Work item. Exactly as they appear, copy the lines from the start of the entries below to the line containing "line: (473, 54)", both ends included.

Input data.

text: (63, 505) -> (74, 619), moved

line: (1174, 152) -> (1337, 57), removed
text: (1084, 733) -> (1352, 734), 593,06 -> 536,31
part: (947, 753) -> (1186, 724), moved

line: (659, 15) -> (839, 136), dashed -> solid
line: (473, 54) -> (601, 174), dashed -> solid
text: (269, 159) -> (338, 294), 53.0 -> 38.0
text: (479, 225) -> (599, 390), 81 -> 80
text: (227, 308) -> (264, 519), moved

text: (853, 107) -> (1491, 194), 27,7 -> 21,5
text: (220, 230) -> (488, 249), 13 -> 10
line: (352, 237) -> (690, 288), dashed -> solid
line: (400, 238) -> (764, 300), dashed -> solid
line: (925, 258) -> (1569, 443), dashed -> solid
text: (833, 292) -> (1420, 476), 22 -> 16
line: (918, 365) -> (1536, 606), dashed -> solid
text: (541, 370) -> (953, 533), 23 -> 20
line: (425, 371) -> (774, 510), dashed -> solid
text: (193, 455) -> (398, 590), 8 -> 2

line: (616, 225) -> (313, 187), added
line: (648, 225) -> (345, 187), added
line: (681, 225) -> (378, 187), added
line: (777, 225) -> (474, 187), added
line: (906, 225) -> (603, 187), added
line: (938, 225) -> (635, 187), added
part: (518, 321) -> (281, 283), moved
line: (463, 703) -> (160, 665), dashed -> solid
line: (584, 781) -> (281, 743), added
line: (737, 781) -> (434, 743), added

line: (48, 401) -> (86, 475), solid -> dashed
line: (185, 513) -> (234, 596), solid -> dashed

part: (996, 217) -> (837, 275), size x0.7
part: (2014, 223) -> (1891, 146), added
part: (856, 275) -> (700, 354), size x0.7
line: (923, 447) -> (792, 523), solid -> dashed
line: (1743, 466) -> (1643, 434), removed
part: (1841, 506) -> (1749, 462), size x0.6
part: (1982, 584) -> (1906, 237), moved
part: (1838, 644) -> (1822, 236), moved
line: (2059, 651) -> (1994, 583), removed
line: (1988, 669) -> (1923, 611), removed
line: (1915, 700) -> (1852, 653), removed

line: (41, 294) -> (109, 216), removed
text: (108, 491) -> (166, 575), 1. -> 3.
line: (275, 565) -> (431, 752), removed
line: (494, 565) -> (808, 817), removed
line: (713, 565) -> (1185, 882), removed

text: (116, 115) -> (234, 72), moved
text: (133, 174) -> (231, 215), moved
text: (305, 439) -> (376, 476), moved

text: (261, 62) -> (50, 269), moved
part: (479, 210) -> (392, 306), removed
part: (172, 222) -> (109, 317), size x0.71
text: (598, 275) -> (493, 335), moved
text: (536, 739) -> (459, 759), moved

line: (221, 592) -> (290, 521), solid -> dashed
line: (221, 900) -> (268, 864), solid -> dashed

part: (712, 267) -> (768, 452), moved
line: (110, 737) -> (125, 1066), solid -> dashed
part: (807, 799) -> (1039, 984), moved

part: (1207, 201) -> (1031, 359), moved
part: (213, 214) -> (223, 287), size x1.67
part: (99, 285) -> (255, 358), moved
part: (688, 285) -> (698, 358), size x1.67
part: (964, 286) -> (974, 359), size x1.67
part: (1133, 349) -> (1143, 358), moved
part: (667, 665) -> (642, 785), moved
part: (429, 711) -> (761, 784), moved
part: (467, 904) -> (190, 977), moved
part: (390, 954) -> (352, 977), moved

Result below.
text: (63, 505) -> (74, 619), moved

line: (1174, 152) -> (1337, 57), removed
text: (1084, 733) -> (1352, 734), 593,06 -> 536,31
part: (947, 753) -> (1186, 724), moved

line: (659, 15) -> (839, 136), dashed -> solid
line: (473, 54) -> (601, 174), dashed -> solid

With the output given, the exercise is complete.